Concurrency Model — Trade Signal Terminal

Threading Model Overview

Thread Pool Dedicated Consumer ───────────────────────── ───────────────────── [Producer 1: NASDAQ Feed] ──┐ [Producer 2: NYSE Feed] ──┼──▶ Channel<TradeSignal> ──▶ [Consumer: QueueProcessor] [Producer 3: Crypto Feed] ──┤ (lock-free write) (single reader loop) [Producer 4: Replay Engine]─┘ │ ▼ [SignalR Hub Broadcast] │ ┌─────┼─────┐ ▼ ▼ ▼ [WS] [WS] [WS] Client Connections

Key insight: Producers never block. The Channel's TryWrite returns immediately (true/false). If the channel is full, the oldest message is dropped — this is intentional for market data where freshness matters more than completeness.

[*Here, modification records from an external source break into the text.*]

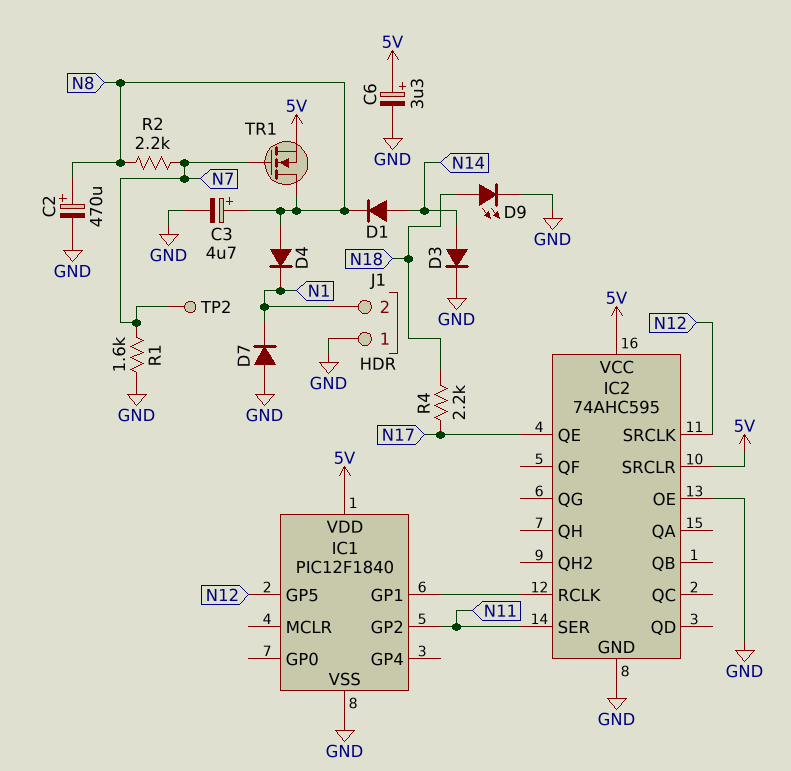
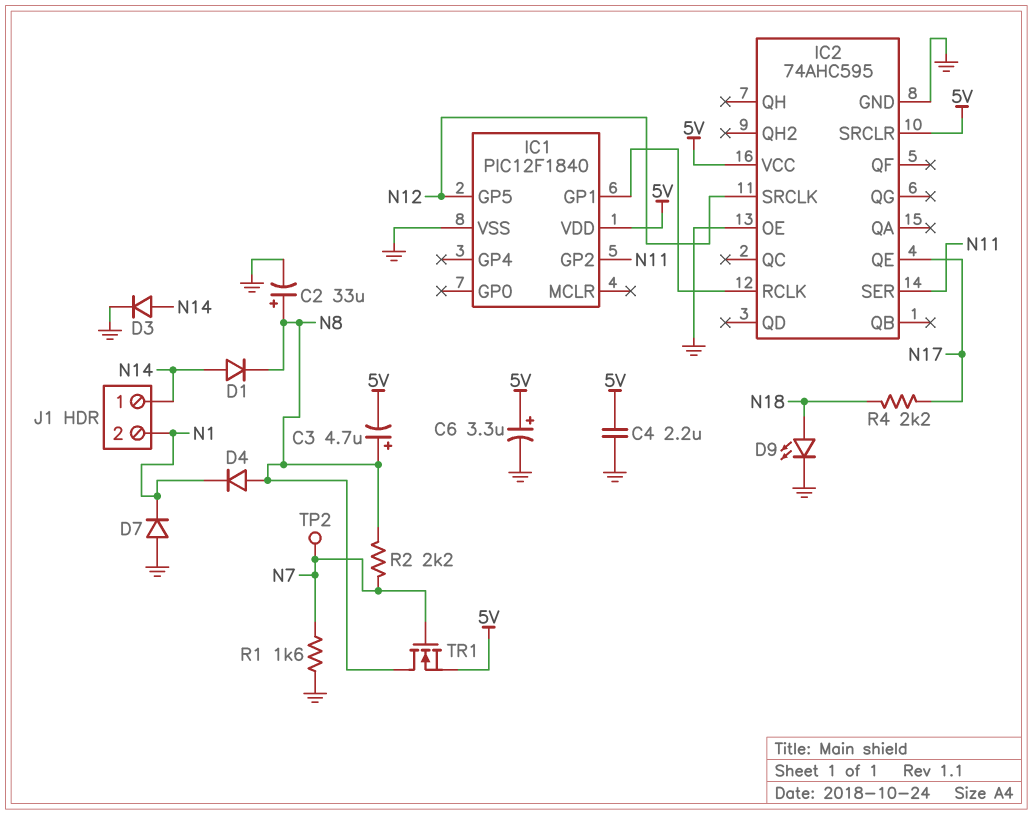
C2: 470uF (plus N8, minus GND) -> 33uF (plus N8, minus GND)
C3: 4.7uF (plus N8, minus GND) -> 4.7uF (plus N8, minus 5V)
C4: none -> 2.2uF (5V, GND)
J1 pin 1: GND -> N14

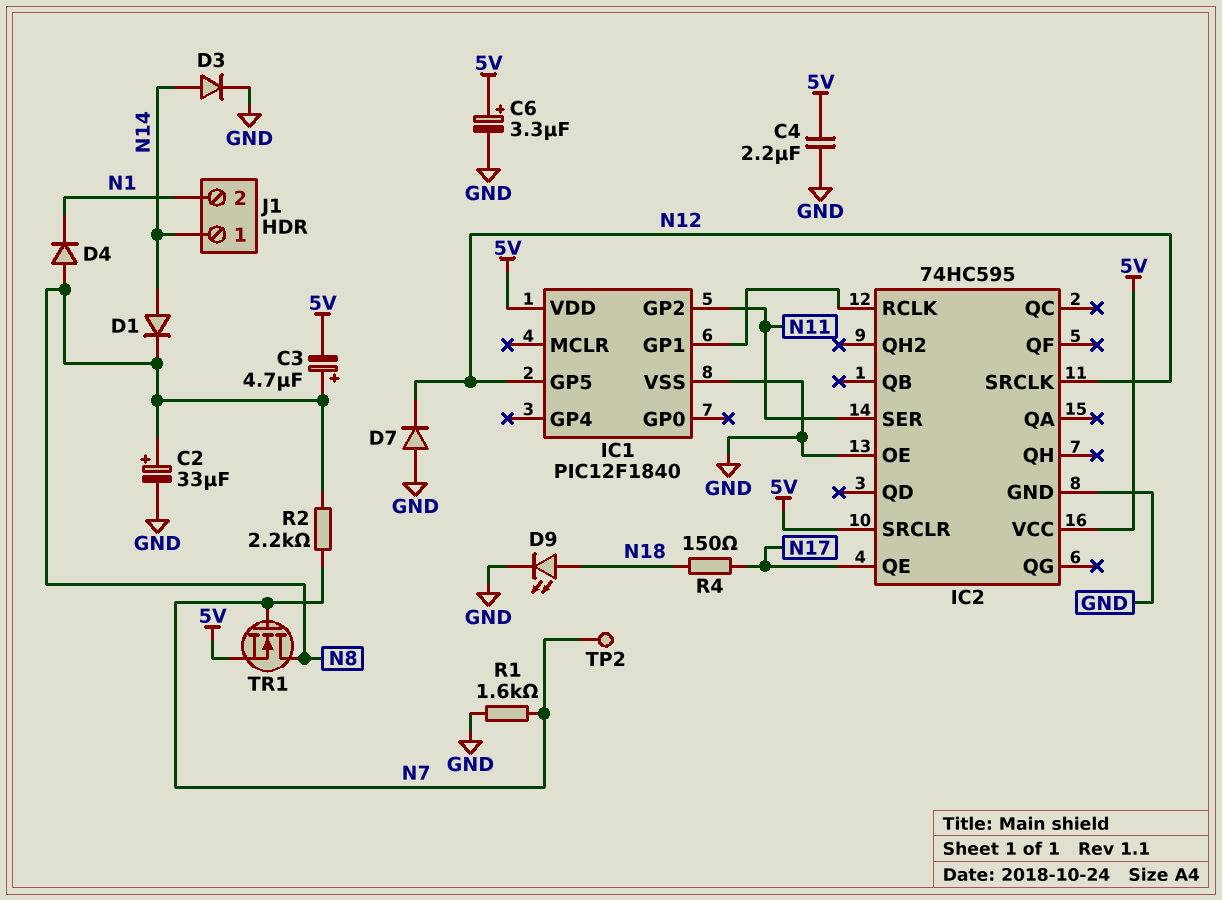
D7: diode (A GND, K N1) -> diode (A GND, K N12)
IC2: 74AHC595 -> 74HC595
R4: 2.2k (N17, N18) -> 150 (N17, N18)

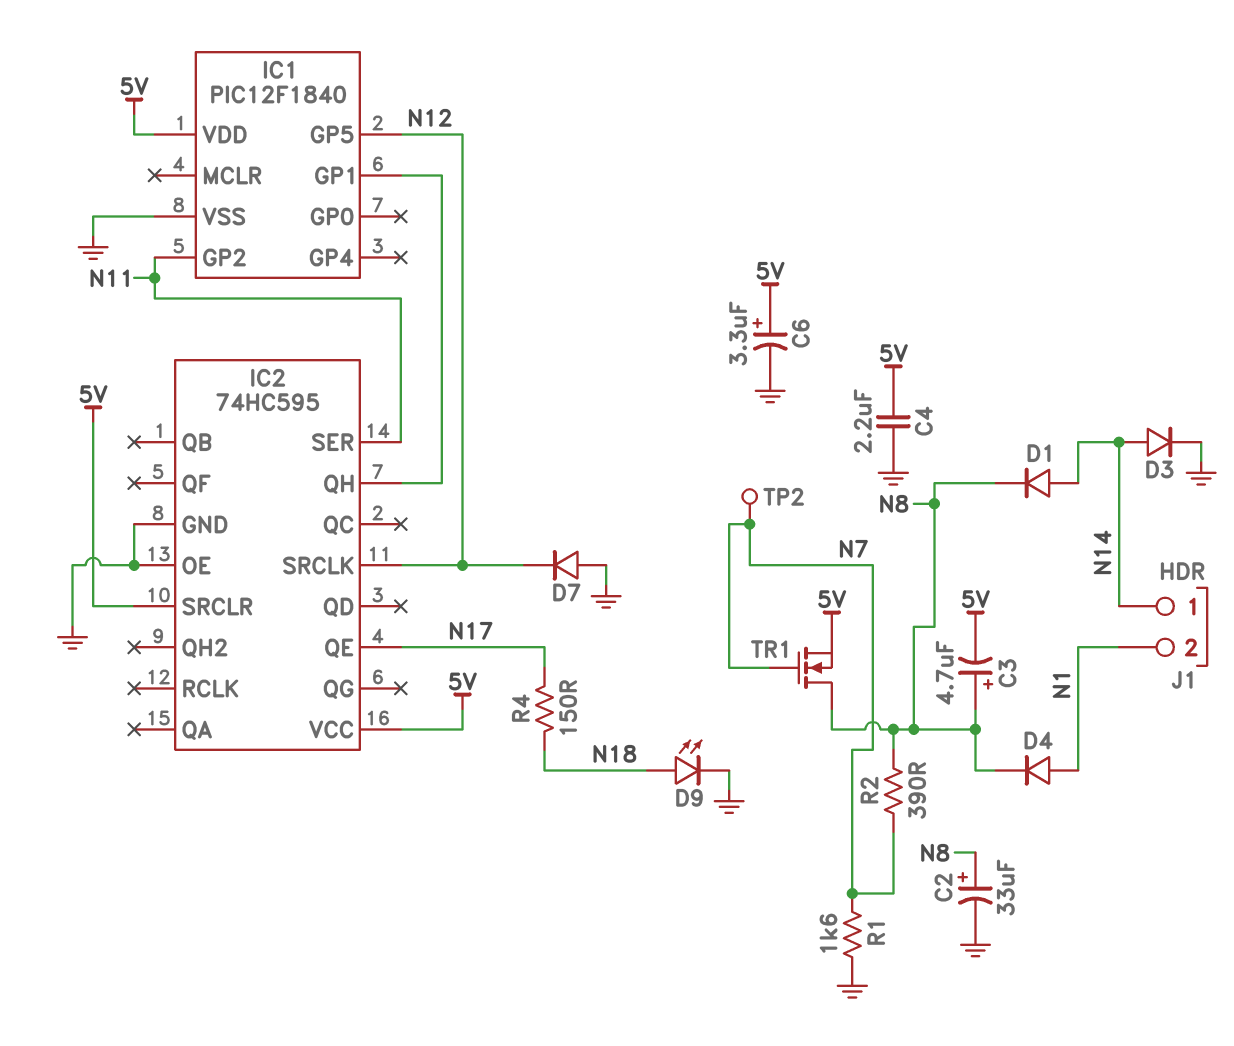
D4: diode (A N8, K N1) -> diode (A N1, K N8)
IC2 pin QH: none -> IC1/GP1
IC2 pin RCLK: IC1/GP1 -> none
R2: 2.2k (N7, N8) -> 390 (N7, N8)

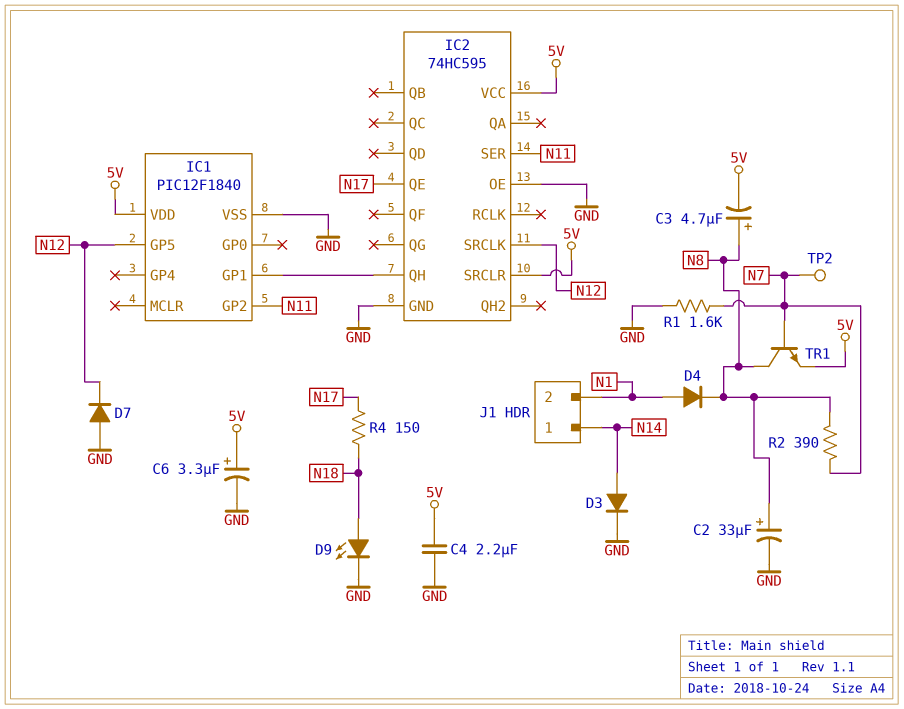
D1: diode (A N14, K N8) -> none
TR1: NMOS (G N7, D N8, S 5V) -> NPN (B N7, C N8, E 5V)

The consumer is a single async loop using IAsyncEnumerable. This guarantees message ordering without locks, while still allowing efficient batching.

System.Threading.Channels<T>

Channels are the modern .NET primitive for high-performance producer/consumer scenarios. They replace BlockingCollection<T> with a fully async, allocation-efficient implementation.

Why not ConcurrentQueue? ConcurrentQueue has no backpressure, no async wait, and no notion of "full." Channels provide all three with better performance characteristics.

CHANNEL CONFIGURATION

// Bounded channel: prevents unbounded memory growth
// DropOldest: stale market data is worthless in trading
var channel = Channel.CreateBounded<TradeSignal>(new BoundedChannelOptions(10_000)
{
    FullMode = BoundedChannelFullMode.DropOldest,
    SingleReader = true,    // enables internal optimizations
    SingleWriter = false   // multiple exchange feeds write concurrently
});

PRODUCER SIDE (LOCK-FREE ENQUEUE)

// TryWrite is non-blocking and allocation-free
// Returns false if channel is full (DropOldest already ejected oldest)
public ValueTask EnqueueAsync(TradeSignal signal)
{
    if (!_channel.Writer.TryWrite(signal))
    {
        // Lock-free counter increment — no mutex needed
        Interlocked.Increment(ref _droppedCount);
    }
    return ValueTask.CompletedTask;
}

CONSUMER SIDE (ASYNC ENUMERABLE + BATCH DRAIN)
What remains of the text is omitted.